In 1974, the zoologist Hajo Schmidt showed, using evidence from nematocysts and other factors, that the taxon Ceriantipatharia is not monophyletic because Ceriantharia is sister to all other hexacorals while Antipatharia is sister to Zoanthiniaria (i. e. it is nested within the main part of hexacorals).

In 1971, the German first edition of the multivolume book Grzimeks Tierleben (name of the English edition: Grzimek's Animal Life Encyclopedia) had separate orders Antipatharia and Ceriantharia within the subclass Hexaradiata (which is a synonym of what we now call Hexacorallia). In 2003, the international second edition used a similar system, except that the subclass was called Hexacorallia (or Zoantharia sensu lato). It also noted that "some authors classify the Ceriantharia and Antipatharia together in a third subclass, the Ceriantipatharia, but genetic evidence does not support this grouping."

In 2000, D. Fautin (Dunn) and Sandra L. Romano did not accept Ceriantipatharia on their Tree of Life Web Project webpage and treated Antipatharia and Ceriantharia as orders of the subclass hexacorals (Zoantharia sensu lato).

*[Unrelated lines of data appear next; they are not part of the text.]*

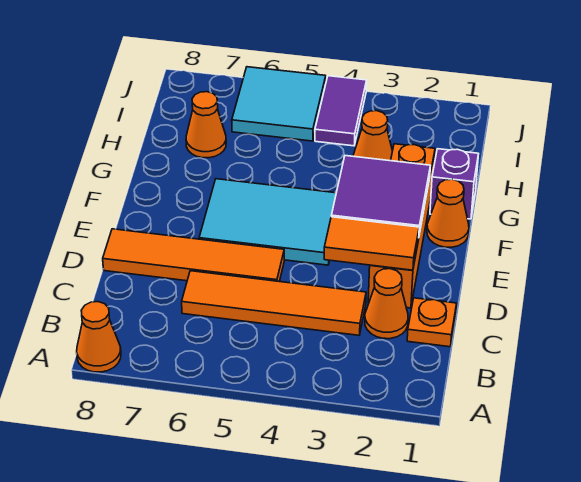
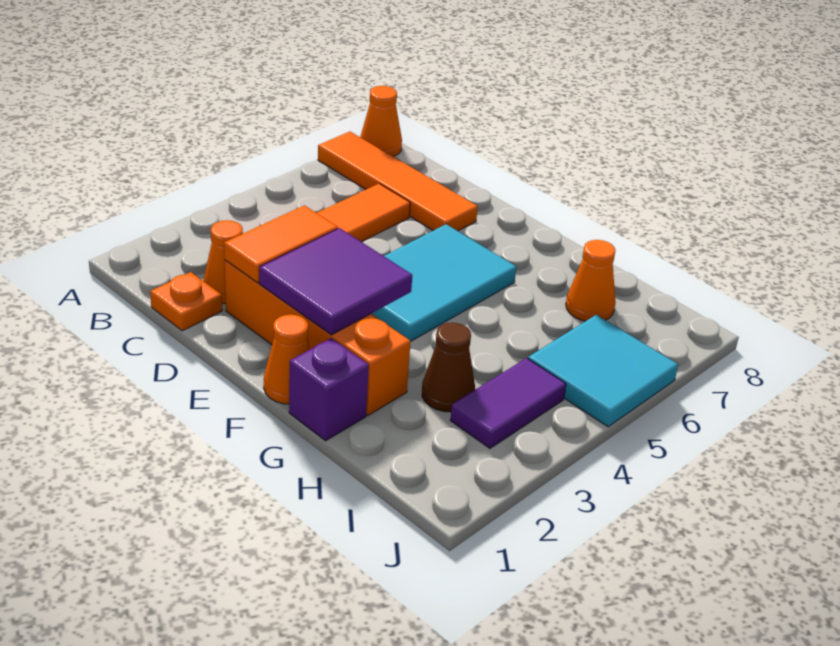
orange tile D5:D8 level 1 -> orange tile A7:D7 level 1
orange cone H3 level 1 -> brown cone H3 level 1
purple tile I4:J4 level 1 -> purple tile I3:I4 level 1

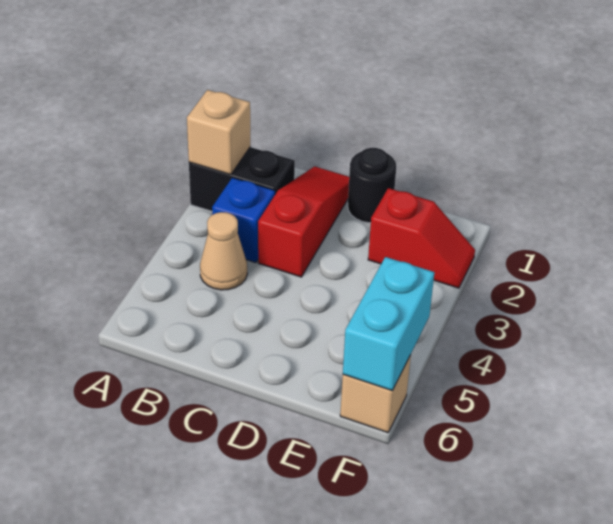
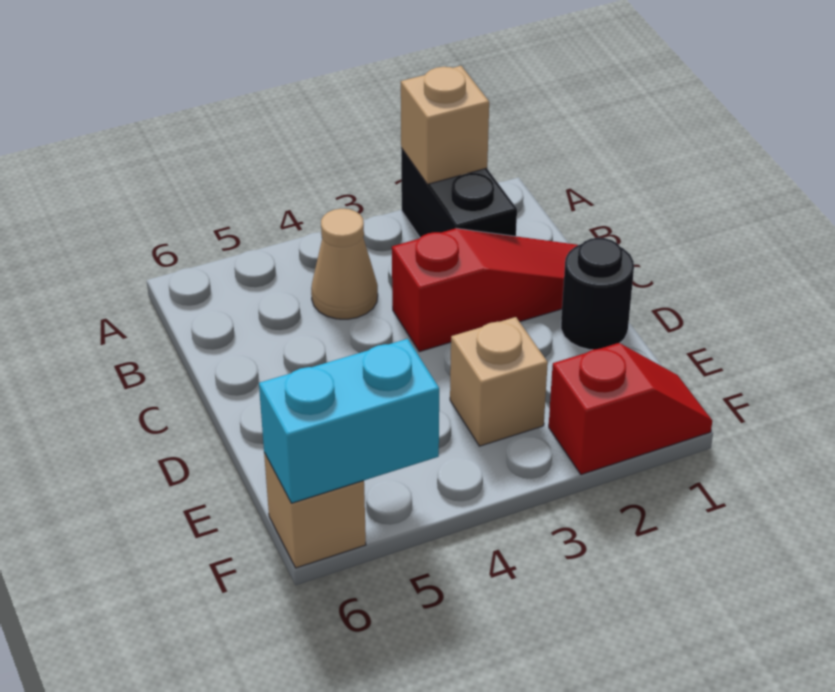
blue brick B3 level 1 -> none
red slope E2:F2 level 1 top E -> red slope F1:F2 level 1 top 2
none -> tan brick E3 level 1

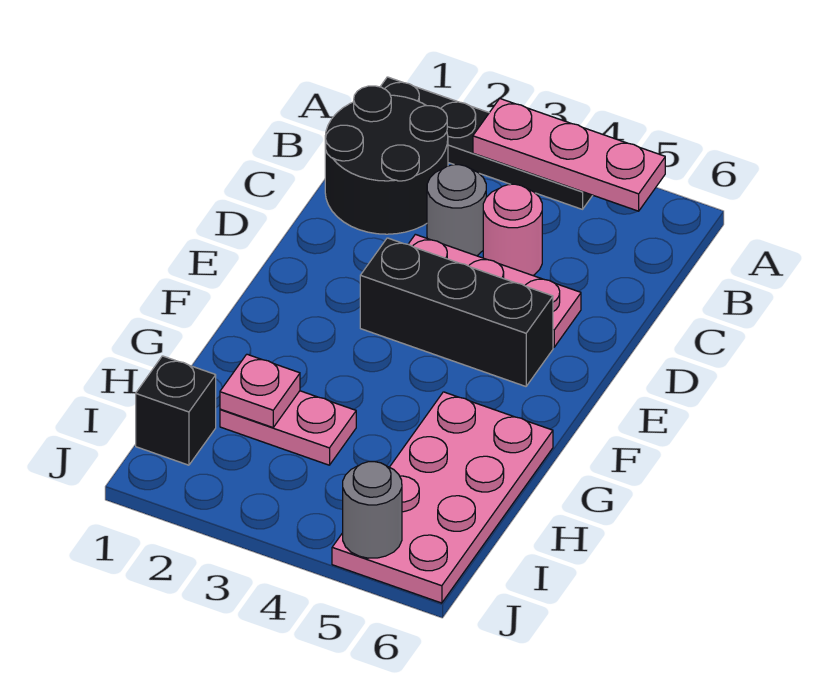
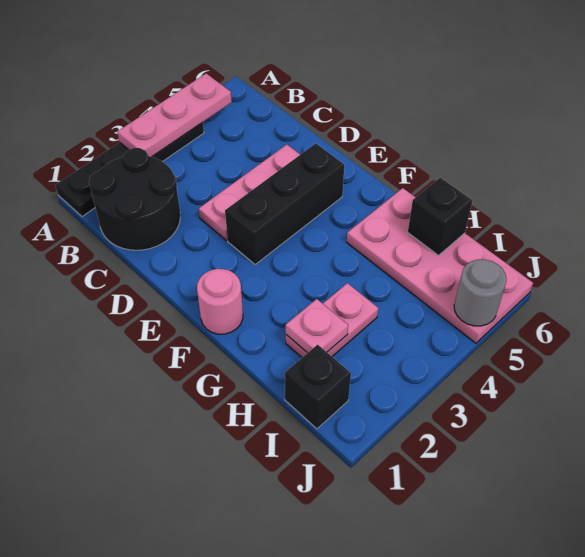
grey round brick C3 level 1 -> none
pink round brick C4 level 1 -> pink round brick F1 level 1
none -> black brick H6 level 2

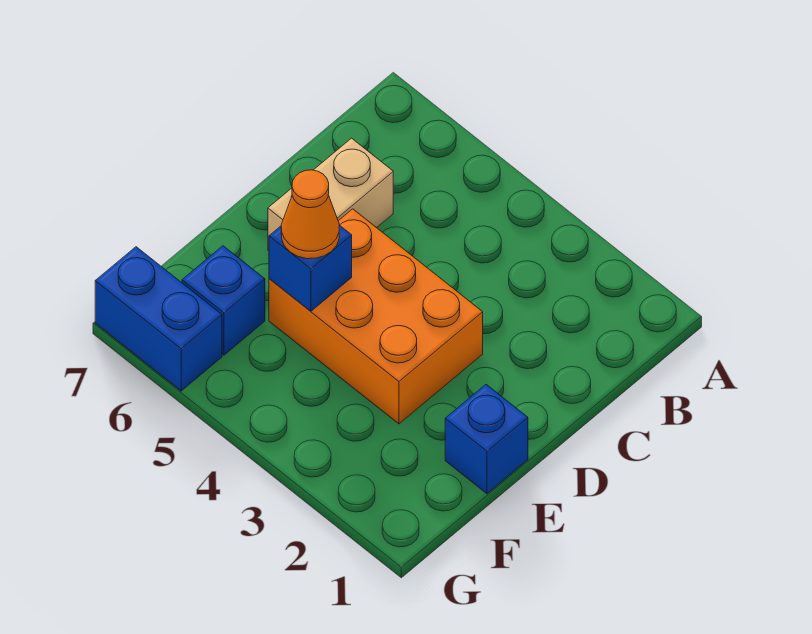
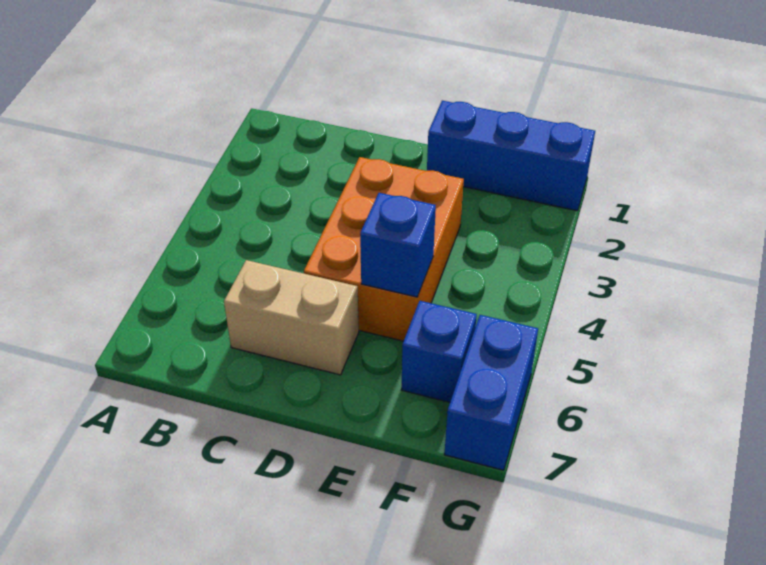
blue brick E1 level 1 -> blue brick E1:G1 level 1
orange cone E5 level 3 -> none

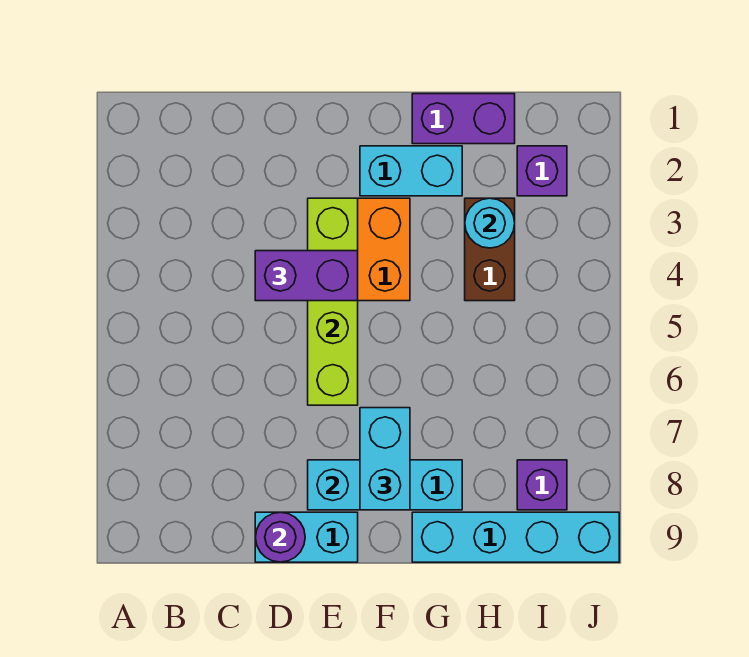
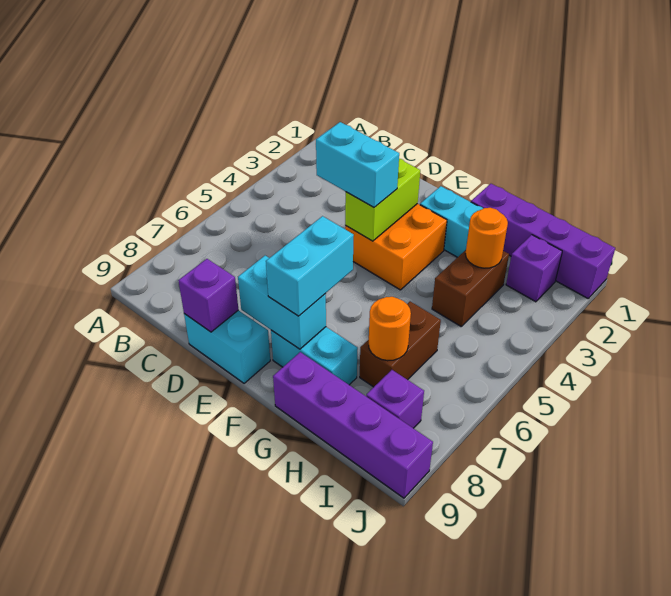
purple brick D4:E4 level 3 -> cyan brick D4:E4 level 3
purple round brick D9 level 2 -> purple brick D9 level 2
lime brick E3:E6 level 2 -> lime brick E3:E4 level 2
purple brick G1:H1 level 1 -> purple brick G1:J1 level 1
cyan brick G9:J9 level 1 -> purple brick G9:J9 level 1
cyan round brick H3 level 2 -> orange round brick H3 level 2
none -> brown brick H6:H7 level 1
none -> orange round brick H7 level 2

Since 1995, many molecular phylogenetic studies have determined that Ceriantharia and Antipatharia are not sister taxa. Therefore, the taxon Cerianthipatharia is not monophyletic and cannot be accepted in strictly phylogenetic systems. The same studies have shown that:
- the order Ceriantharia is most likely sister to (or the basal member of) Hexacorallia, although according to some studies it is sister to all other Anthozoa (or even to all other Cnidaria) or sister to Octocorallia, and
- the order Antipatharia is nested somewhere within Hexacorallia.
While it seems to be clear that Antipatharia is not sister to Ceriantharia, it is disputed where exactly Antipatharia belongs within Hexacorallia.

Several current systems just include Ceriantharia and Antipatharia as orders within Hexacorallia without specifying their exact position within it. Sometimes, Antipatharia is treated as an order within Hexacorallia, while Ceriantharia has the same rank as Hexacorallia. Won et al. 2001 suggested keeping the subclass Ceriantipatharia but reducing it to the order Ceriantharia only, while Antipatharia is included in the subclass hexacorals (Zoantharia sensu lato). The Polish palaentologist Jerzy Dzik, atypically, includes the orders Ceriantharia and Antipatharia in the subclass Rugosa of the class Anthozoa.